Croft fits that funnel better than a pure celebrity appointment would suggest. Her background spans the old and new worlds of British racquet sports: BBC material says she was the youngest Briton to play at Wimbledon for nearly 100 years when she was 15, and she later debuted as a Radio 5 Live summariser at Wimbledon in 2000. In other words, she brings credibility with tennis traditionalists, while her new role links her to sports that are easier on the body and more accessible to players coming back after time away.

That crossover is the business story behind the headline. Pickleball England says individual membership is free and uses registration to track growth in England, a reminder that clubs and governing bodies are still building the player base one newcomer at a time. Pickleball England also describes the sport as fun, social and easy to learn, exactly the pitch Hurlands is now amplifying with Croft attached.
The club’s scale shows how far the racquet-sport boom has moved. Earlier plans for the Farnham Trading Estate site called for a £2.75 million development with 13 indoor courts, ten for pickleball and three for padel, and Waverley Borough Council had said the centre was expected to open in January 2026. Hurlands now presents a larger footprint, and that evolution suggests the venue is trying to meet demand, not merely host it.

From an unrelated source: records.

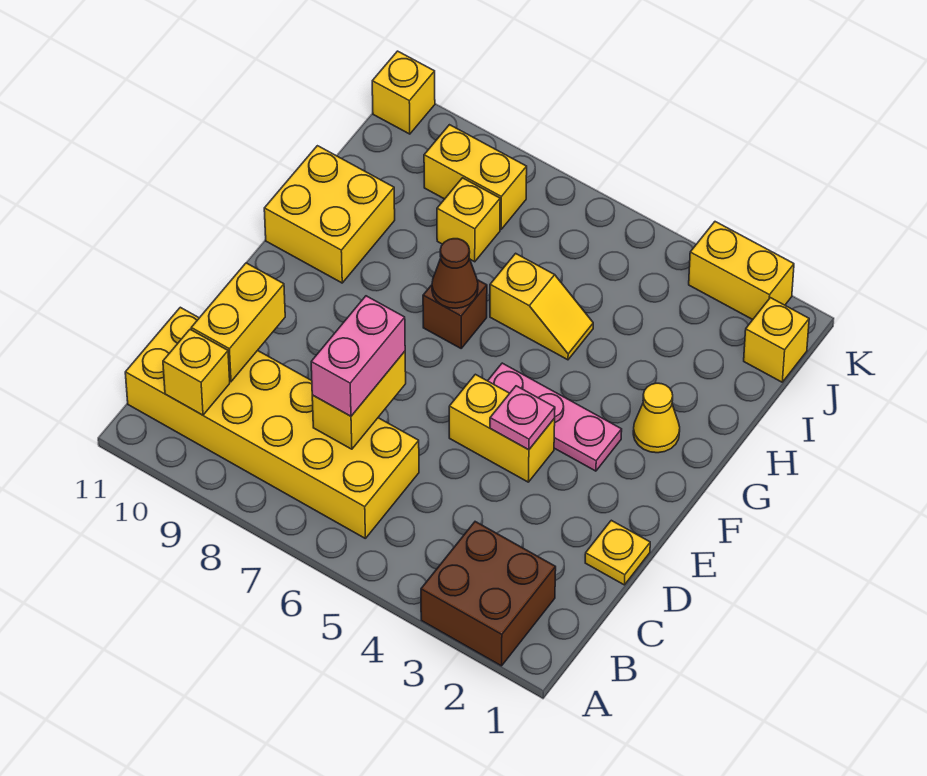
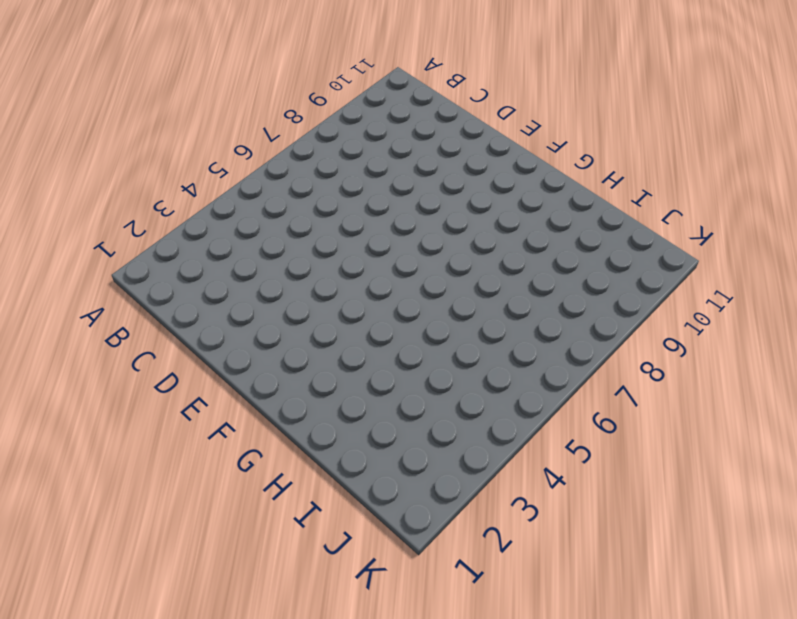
none -> brown brick A2:B3 level 1
none -> yellow brick B6:C11 level 1
none -> yellow plate D1 level 1

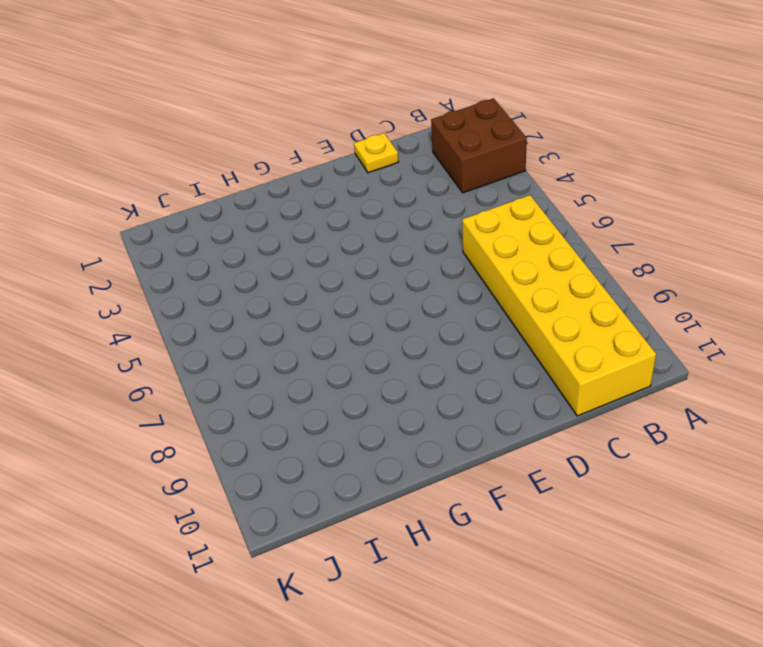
none -> yellow brick E4:E5 level 1
none -> pink plate F3:F5 level 1
none -> yellow cone G2 level 1

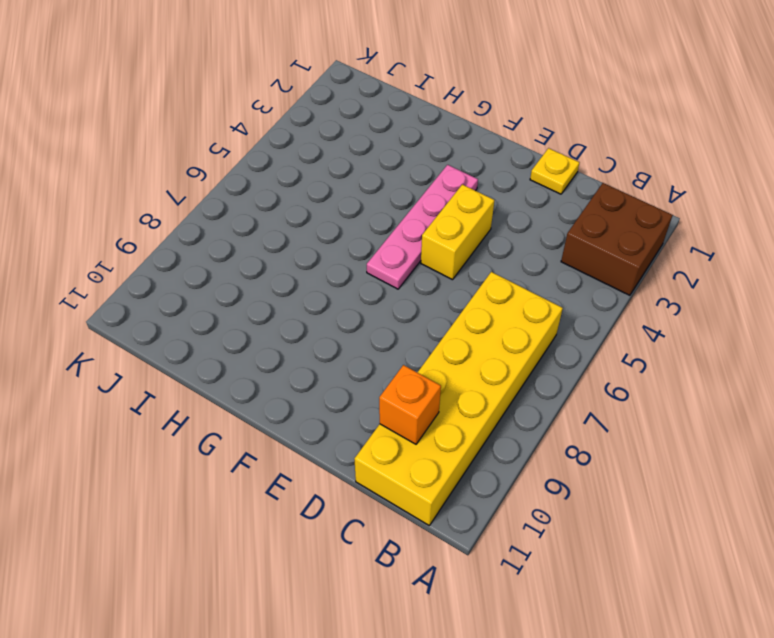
orange brick C10 level 2 -> yellow brick C10:D10 level 2
pink plate F3:F6 level 1 -> pink plate F3:F5 level 1
none -> yellow cone G2 level 1
none -> brown brick G7 level 1
none -> yellow brick G10:H11 level 1

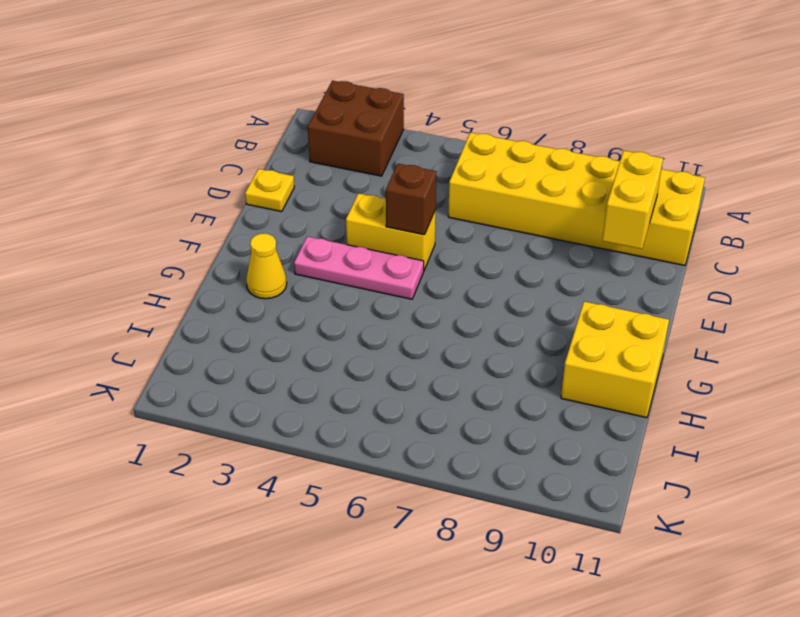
brown brick E5 level 2 -> brown brick G7 level 1
none -> yellow slope H5:H6 level 1 top 6
none -> yellow brick I8 level 1
none -> yellow brick J1 level 1

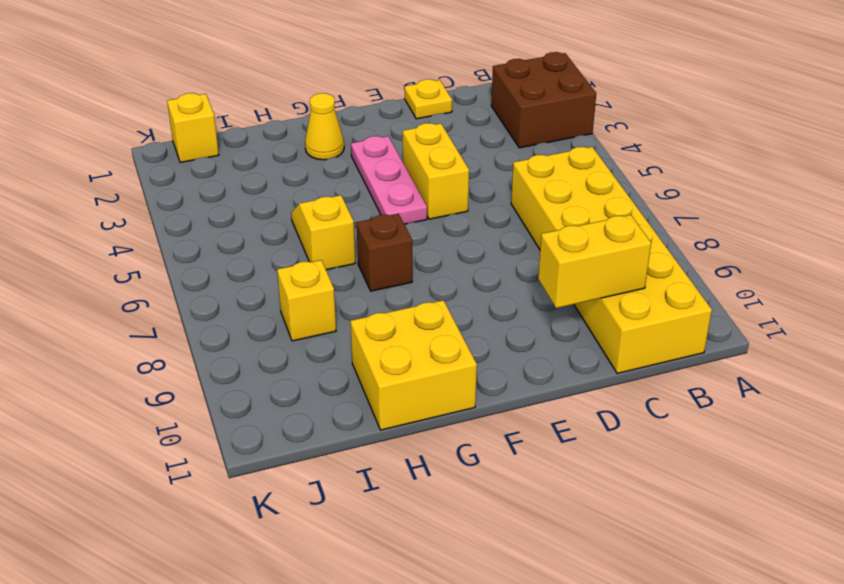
none -> yellow brick J8:J9 level 1
none -> yellow brick K2:K3 level 1
none -> yellow brick K11 level 1

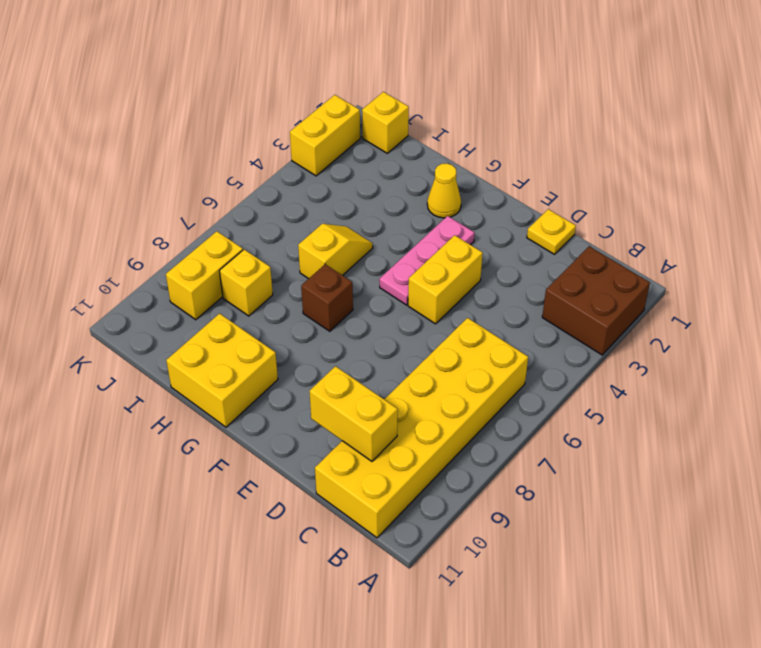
none -> yellow brick K11 level 1
none -> yellow brick B10 level 2
none -> yellow brick C7:D7 level 2

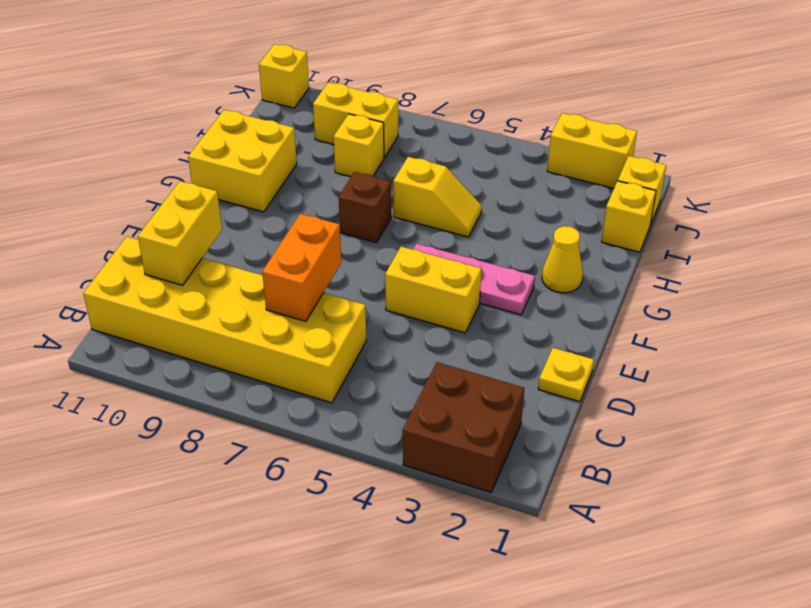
orange brick C7:D7 level 2 -> yellow brick C7:D7 level 2
yellow brick I1 level 1 -> yellow brick B10 level 2
none -> pink plate E4 level 2
none -> brown cone G7 level 2
none -> pink brick C7:D7 level 3

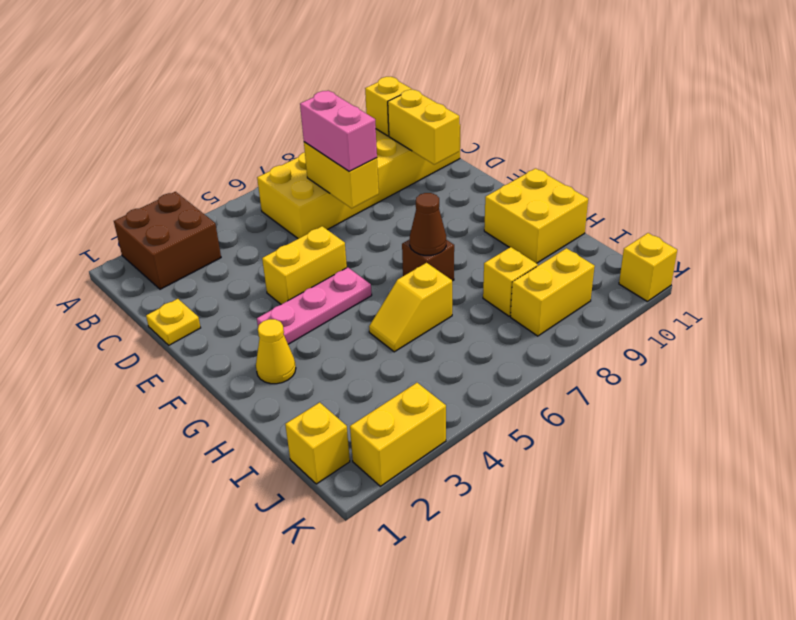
none -> pink plate E4 level 2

Croft’s appointment also lands as padel keeps surging. The Lawn Tennis Association said in May 2025 that padel participation in Great Britain had more than trebled in 2024 and passed 400,000 players. With Pickleball England planning its 2026 English Open at the NEC Birmingham on a 60-court venue, the direction of travel is clear: the sport is scaling, and clubs such as Hurlands want to be the place where that next wave starts.